Il Papa usa parole forti. Inequivocabili. Chiede perdono ai rappresentanti dei popoli indigeni per “le sofferenze” patite nelle cosiddette “scuole residenziali”, istituite dal governo e gestite delle Chiese cristiane per “rieducare” secondo i canoni occidentali i giovani nativi strappandoli dalle famiglie.
Un sistema nato a fine Ottocento e mantenuto fino alla seconda metà del secolo scorso. Un sistema "devastante per la gente di queste terre”. Francesco riconosce “la carità cristiana” presente in quegli istituti e “non pochi casi esemplari di dedizione per i bambini”, ma sottolinea che “le conseguenze complessive delle politiche legate alle scuole residenziali sono state catastrofiche”.

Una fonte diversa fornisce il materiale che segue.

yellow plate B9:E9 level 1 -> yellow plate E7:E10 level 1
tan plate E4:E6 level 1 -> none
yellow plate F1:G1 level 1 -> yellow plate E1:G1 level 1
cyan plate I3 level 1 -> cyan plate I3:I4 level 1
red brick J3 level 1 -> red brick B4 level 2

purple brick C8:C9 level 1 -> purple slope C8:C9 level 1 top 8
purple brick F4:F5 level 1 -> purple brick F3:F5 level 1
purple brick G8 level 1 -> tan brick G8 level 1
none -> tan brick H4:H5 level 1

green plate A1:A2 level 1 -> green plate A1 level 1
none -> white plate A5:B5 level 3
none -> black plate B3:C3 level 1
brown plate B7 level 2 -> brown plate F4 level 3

Un “errore devastante”, “incompatibile con il Vangelo di Gesù Cristo”.
Il Papa evoca la bolla di Giovanni Paolo II per l’indizione del Grande Giubileo del 2000 che impegnava la Chiesa in una “purificazione della memoria”. Lo fa per rimarcare che “di fronte a questo male che indigna, la Chiesa si inginocchia dinanzi a Dio e implora il perdono per i peccati dei suoi figli”.

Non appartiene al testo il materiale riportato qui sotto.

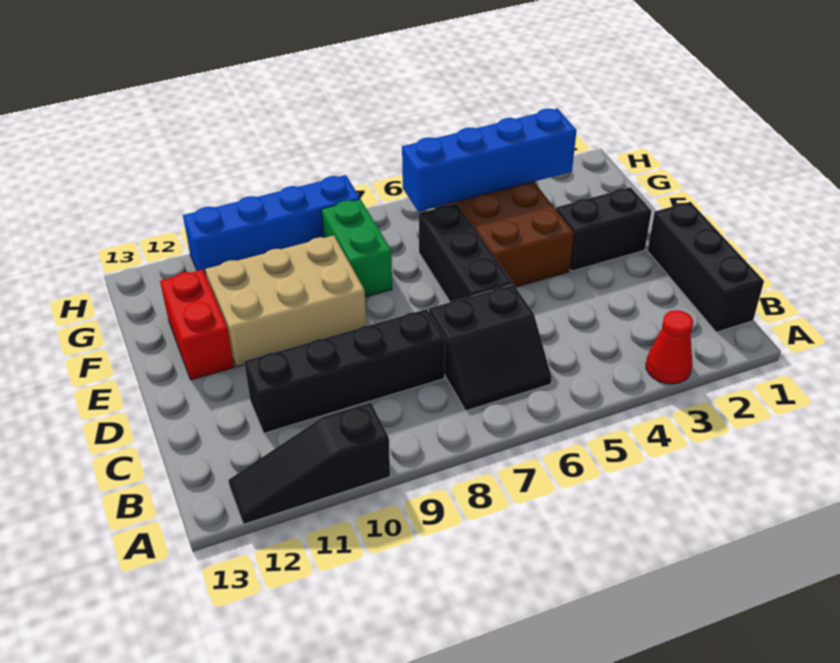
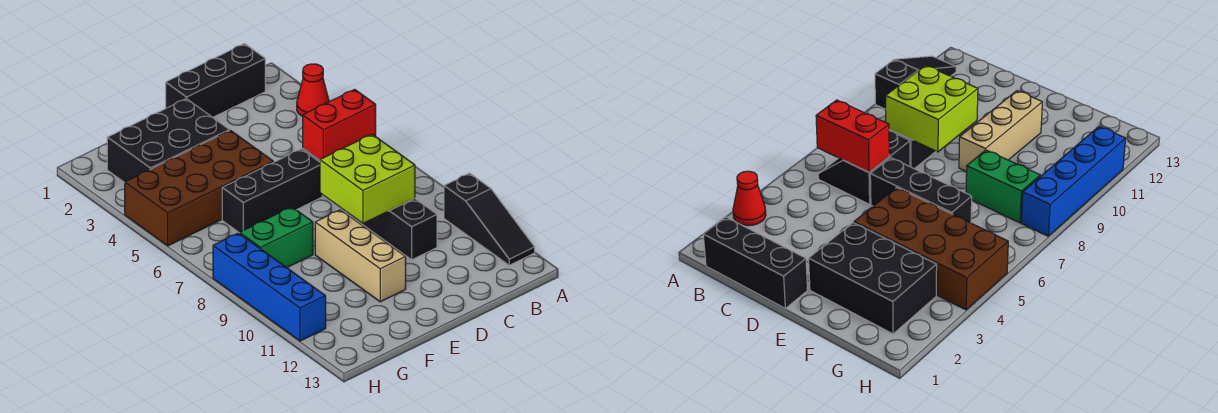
black brick C8:C11 level 1 -> black brick C8:C10 level 1
none -> lime brick C8:D9 level 2
black brick E2:E3 level 1 -> black brick E2:G3 level 1
tan brick E9:F11 level 1 -> tan brick E9:E11 level 1
red brick E12:F12 level 1 -> red brick B6:C6 level 2
blue brick G3:G6 level 2 -> none

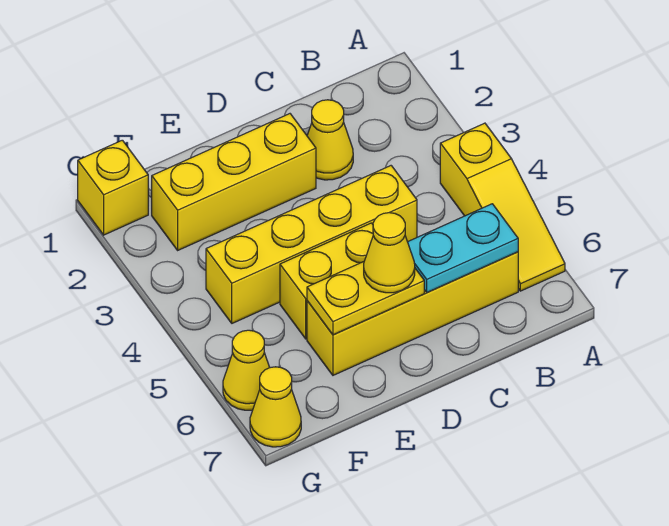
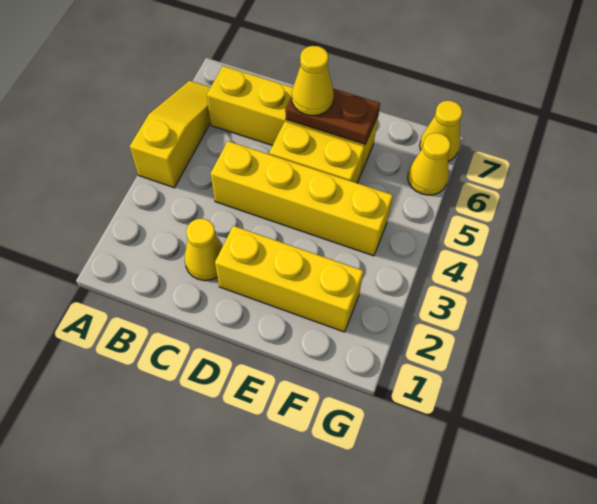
cyan plate B6:C6 level 2 -> none
yellow plate D6:E6 level 2 -> brown plate D6:E6 level 2
yellow brick G1 level 1 -> none

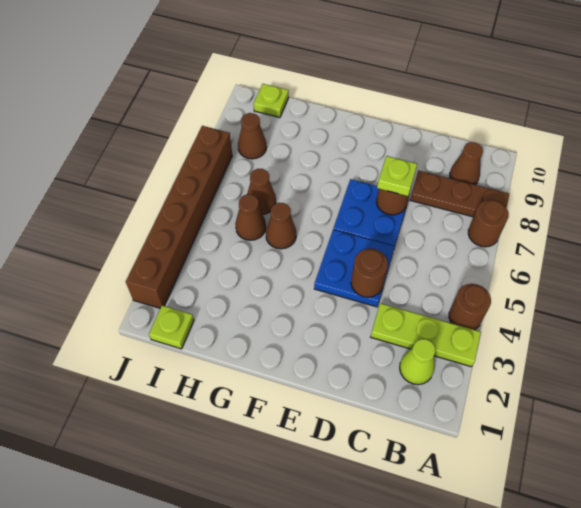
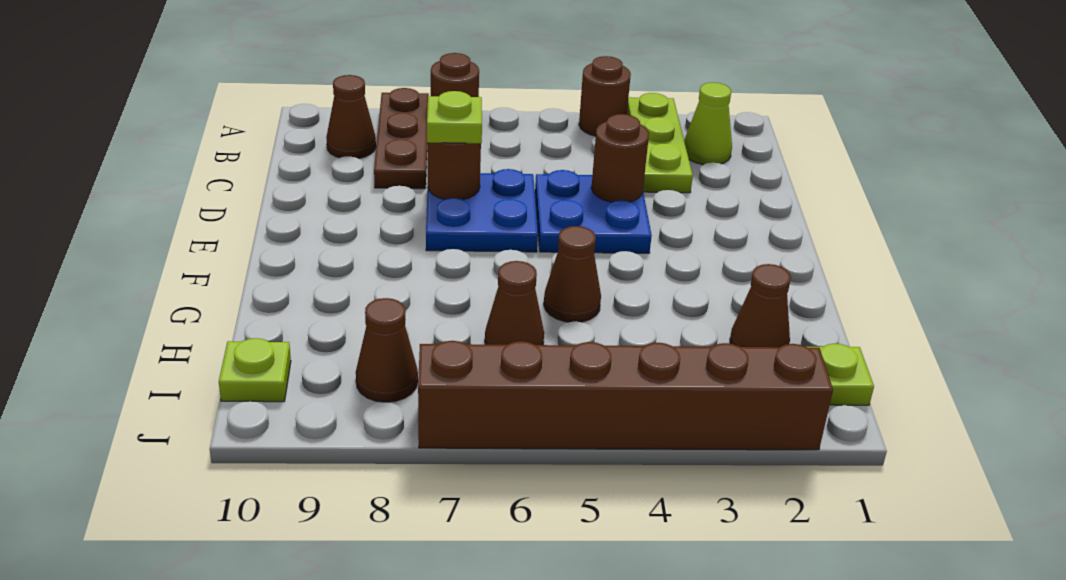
brown cone H5 level 1 -> brown cone H2 level 1

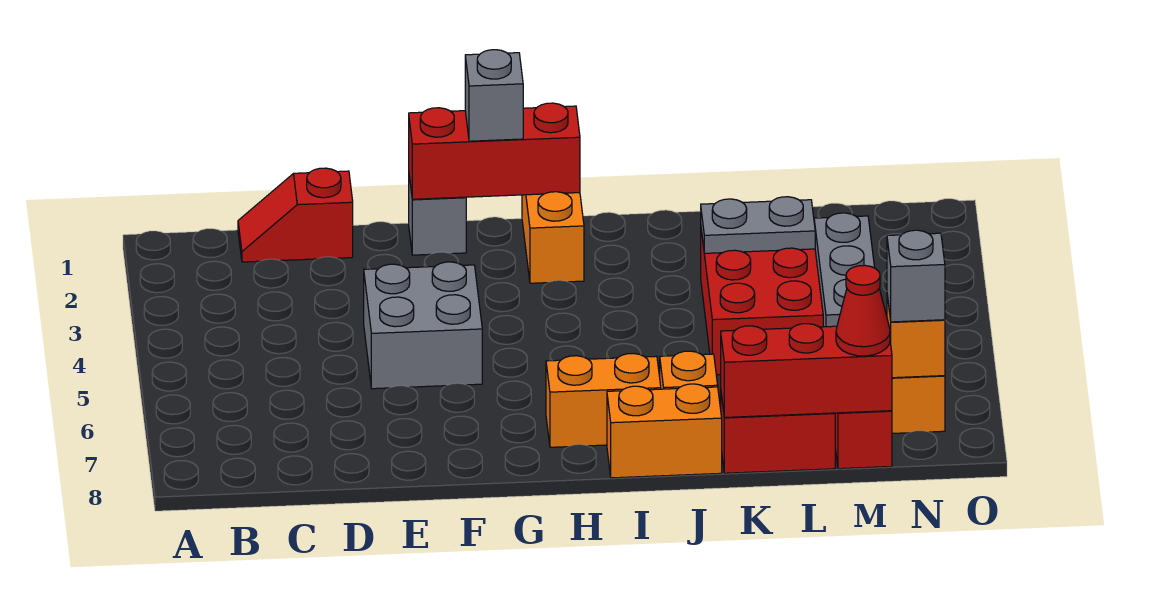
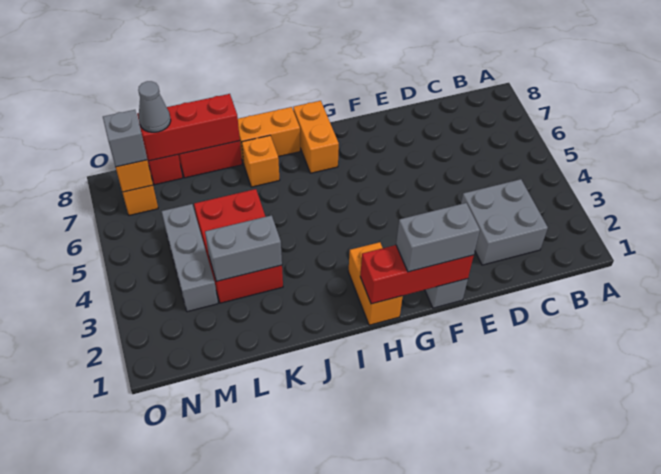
red slope C1:D1 level 1 top D -> none
grey brick E4:F5 level 1 -> grey brick C2:D3 level 1
grey brick G1 level 3 -> grey brick F1:G1 level 3
orange brick H7:I7 level 1 -> orange brick H7:H8 level 1
grey plate K3:L3 level 2 -> grey brick K3:L3 level 2
red cone M8 level 3 -> grey cone M8 level 3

“Vorrei ribadirlo con vergogna e chiarezza – aggiunge -: chiedo umilmente perdono per il male commesso da tanti cristiani contro le popolazioni indigene”. Francesco infine riafferma l’intenzione della Chiesa a “condurre una seria ricerca della verità sul passato e aiutare i sopravvissuti delle scuole residenziali a intraprendere percorsi di guarigione dai traumi subiti”.
Alle parole il Papa aggiunge un gesto significativo. Un intenso momento di preghiera silenziosa nel cimitero attiguo alla chiesa dedicata alla Madonna dei Sette dolori. Il silenzio è rotto solo da un canto tradizionale accompagnato dal suono di tamburo. E’ un momento particolarmente intenso. Con un suo perché. Le scuole residenziali hanno ospitato circa 150mila bimbi. Una delle questioni più sentite riguarda i tanti di loro, almeno tremila, morti e sepolti in fosse comune (spesso, va detto, i corpi non venivano restituiti alle famiglie su indicazione delle autorità civili per evitare spese eccessive).

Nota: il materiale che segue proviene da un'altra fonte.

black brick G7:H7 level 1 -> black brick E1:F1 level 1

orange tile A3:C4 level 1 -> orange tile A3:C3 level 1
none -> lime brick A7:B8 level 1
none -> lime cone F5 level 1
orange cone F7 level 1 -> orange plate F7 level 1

In Canada è mattina, siamo otto ore indietro rispetto l’Italia. Una pioggerella intermittente non infastidisce più di tanto la cerimonia, che inizia alle 10 locali e si protrae per circa un paio d’ore.
Papa Francesco incontra i nativi a Edmonton - Ansa
Il Papa si muove in sedia a rotelle. Ha voluto fortemente che questo “pellegrinaggio penitenziale” si facesse, nonostante il ginocchio malandato. Ma con un programma più leggero del solito. Un appuntamento la mattina ed uno il pomeriggio. Non eccessivamente lunghi.
Dopo la visita a Maskwacis, nel pomeriggio canadese, quando in Italia è ormai notte inoltrata, il Papa ha l’altro un incontro con i nativi presso la chiesa parrocchiale del Sacro Cuore di Edmonton.
All’uscita la statua di Santa Kateri Tekakwitha, la prima nativa nordamericana canonizzata. Domani alle 10,15 (le 18,15 italiane) c’è la Santa Messa nel Commonwealth Stadium della città.
Dopo la visita a Maskwacis, nel pomeriggio canadese, quando in Italia è ormai notte inoltrata , il Papa ha l’altro incontro con i nativi, presso la chiesa del Sacro Cuore di Edmonton, edificio reduce da due anni di lavori di restauro per riparare i danni di un incendio.
Questa parrocchia è diventata casa spirituale per molti immigrati e rifugiati che si sono stabiliti a Edmonton. Il Papa se ne compiace e in particolare ringrazia anche per la vicinanza a tanti poveri con opere di carità.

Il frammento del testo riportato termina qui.